Raging ramen and ambition at Torissong
13.5/20
Japanese$$
A word of apology to all our readers not located in Carlton, but we're back for week three. It's like being trapped in some kind of dining deja vu, but it's worth addressing just how much is going on in this 'hood. The revivification of the Carlton Wine Room is cross-town-worthy. Likewise the impending pizza showdown between the Bar Liberty crew's new baby Capitano and soon-to-open Leonardo's Pizza Palace by team Ramblr. Meanwhile, on Queensberry, fusion is back. Chinese-ish Super Ling is doing super things like mapo tofu jaffles, while across the road, this little joint is adding some fuel to the fire with Japanese tinged with a little French.
The place is Torissong. The chef is Jinwook Park. He's Korean by birth, but that means less here than the techniques he's honed working in formal kitchens like Sofitel's No35 Restaurant and Shane Delia's Maha. (Or his personal love of all things Japanese. And French.)
Yakitori and ramen are the main game, only not at the same time. Like Super Ling across the road, you'll need to make a daytime raid to get your noodle fix, while skewers belong to the night.
If you had to choose, gun to head, right now the smart money is on ramen. Far from the land of salty, slippy pork tonkotsu broths, three of the four bowls are based on an elegant chicken consomme with the depths of jus gras.
There's a spicy version, but the best and brightest is lifted and perfumed with fresh lime and a notch of Japan's great fermented chilli and citrus condiment yuzu kosho. Bouncy noodles, military precise strips of garlic shoots, green onion, a fudgy sunny-yolked egg and wood ear mushrooms complete the base to which you add rendered, tanned wheels of braised-then-grilled pork belly, tender chicken or an extra onsen egg. It's a stand up bowl of soup.
The night shift brings Park's ambition to the fore. There are playful drinking dishes in katsu sandos and the centrepiece skewers, plus a strong slew of Japanese Coedo beers, sakes and umeshu cocktails to back them. Alongside sit a few refined sashimi numbers and French fusion wild cards, including mussels braised in sake like Japanese moules mariniere. Sweet, creamy and a little boozy, it's strangely addictive.
Park's past in kitchens where refined techniques rule has set him up to do both ends of the spectrum well.
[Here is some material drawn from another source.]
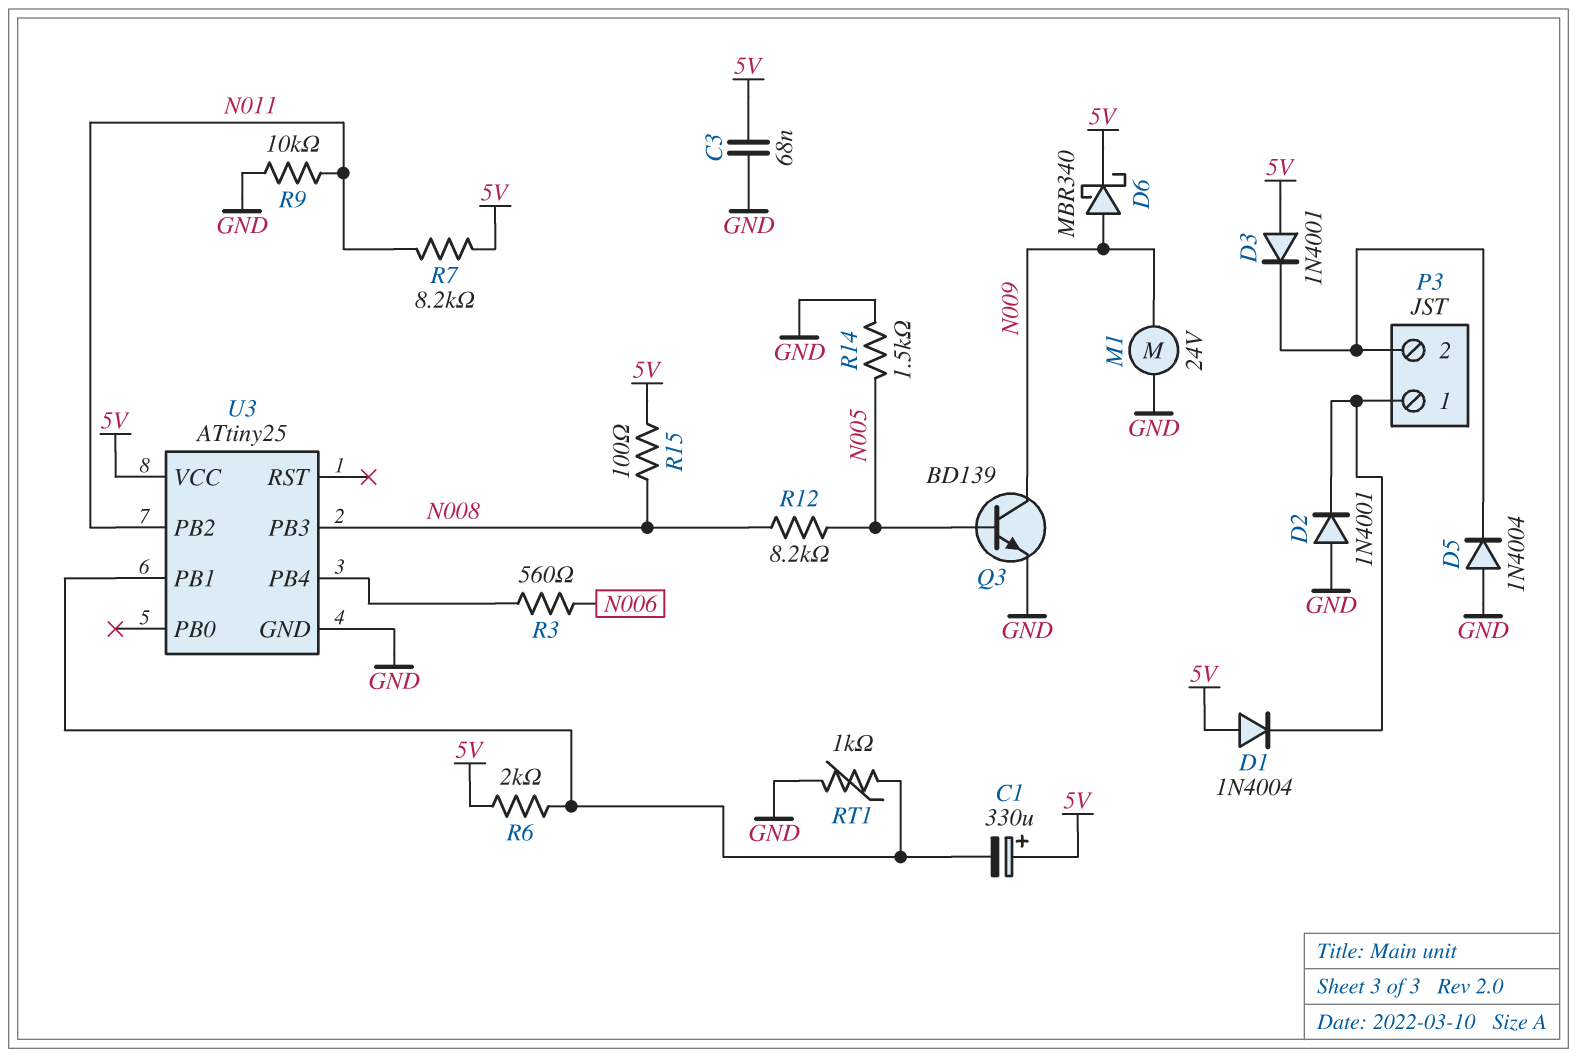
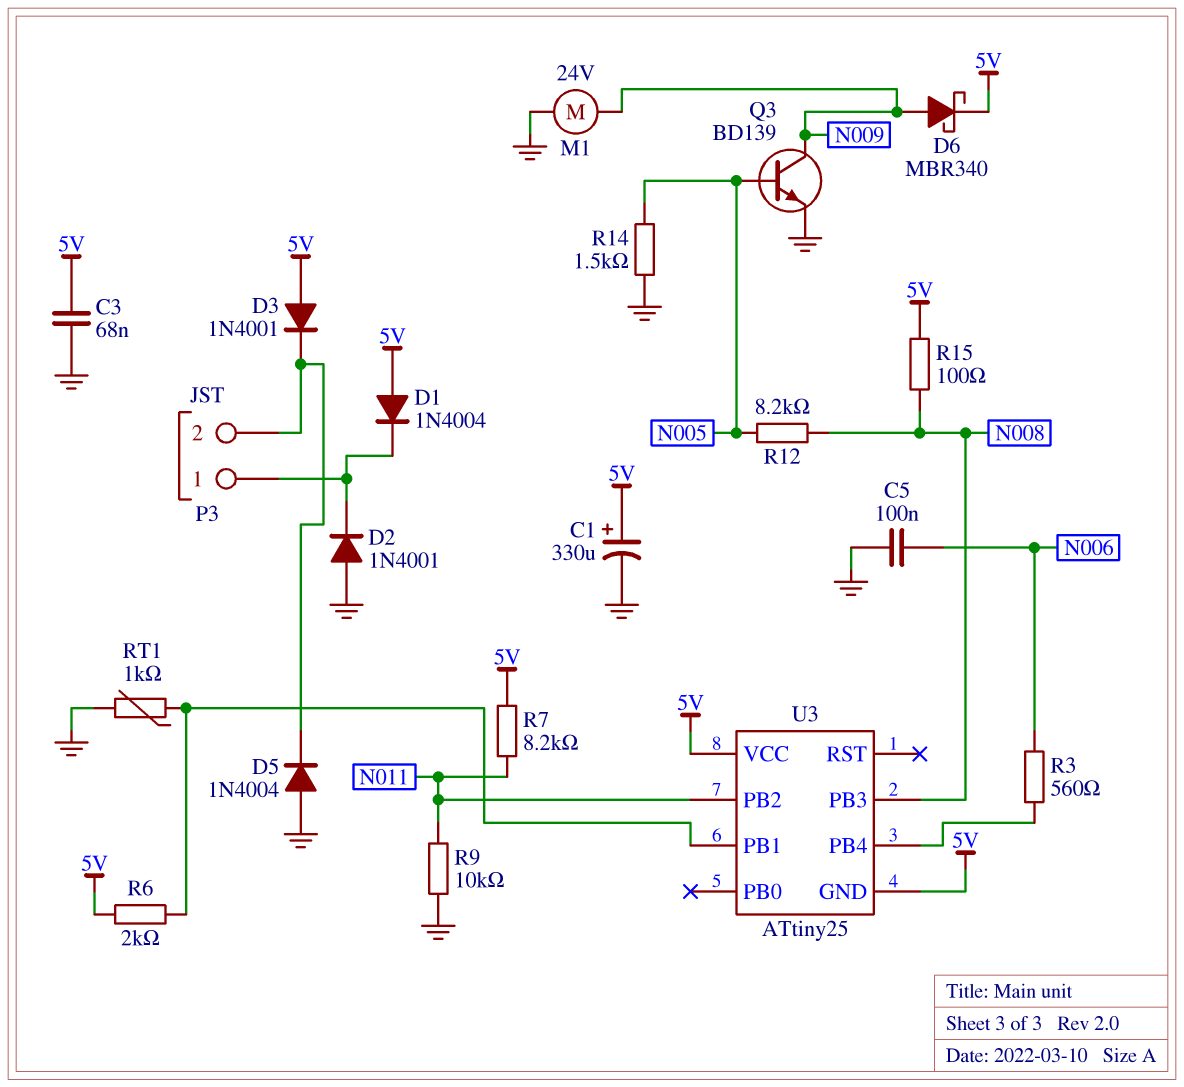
C1: 330uF (plus 5V, minus U3/PB1) -> 330uF (plus 5V, minus GND)
C5: none -> 100nF (GND, N006)
U3 pin GND: GND -> 5V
Take the chicken. He gets it in whole from Hazeldene, near Bendigo, and breaks it down in-house. The results are excellent.
The katsu sando's inch-thick fillet captured in an even, dark crumb is impossibly juicy, schmeared with a little wasabi mayo and swaddled in milk bread (a little sweet and crumbly, but acceptable) with scant lettuce for crunch.
There's an elegant fresh arrangement of sweet raw scallops bedded on a cucumber seaweed nest with that yuzu kosho and a tart apple juice moat. A whole leek, charred on the outer, drizzled with umamiful miso sauce, chilli oil and peanuts is a buttery, mellow pull.
What Park isn't as prepared for is running his elaborate menu (six packed sections of yakitori, sashimi, fried things, grilled things, rice bowls and desserts) for a full house. Torissong shines like a diamond by day, teeths like a new, ambitious restaurant by night. The room filling with customers can have the same effect as if it were filling with water. Plates stack up and thousand yard stares prevail.
Our chef's selection yakitori, a mixed plate of chicken skin, thigh, breast threaded with leeks, and the darker oysters from the nooks on the back, hits the table with a breathless apology, without condiments (should there be tare for dipping? The chance to ask does not come again). They're still well seasoned, juicy, with a haunting grill char. There's just far less of the precision you see at lunch with a tighter carte. Ditto shaved, grilled ox tongue, a shade underdone, scattered with togarashi.
There are good ideas, just too many of them. Battered cauliflower sloshed with sweet, dark chilli sauce is like vego Korean fried chicken squinted at a certain way. A union of nicely savoury matcha ice-cream is contrasted with a salty-sweet blizzard of peanut praline dust. But getting them at random times without the offer of a drink can make it hard to see the good.
It's a big room, of the polished canteen variety – breeze blocks, concrete, blondwood tables and stool-lined bar. It's quite soothing when things are calm but leaves nowhere to hide in mayhem. Go now, by all means, but with a little patience in your pocket. Better still, wait. I think the best is yet to come. Until then, there's lunch ramen and absolutely zero regrets.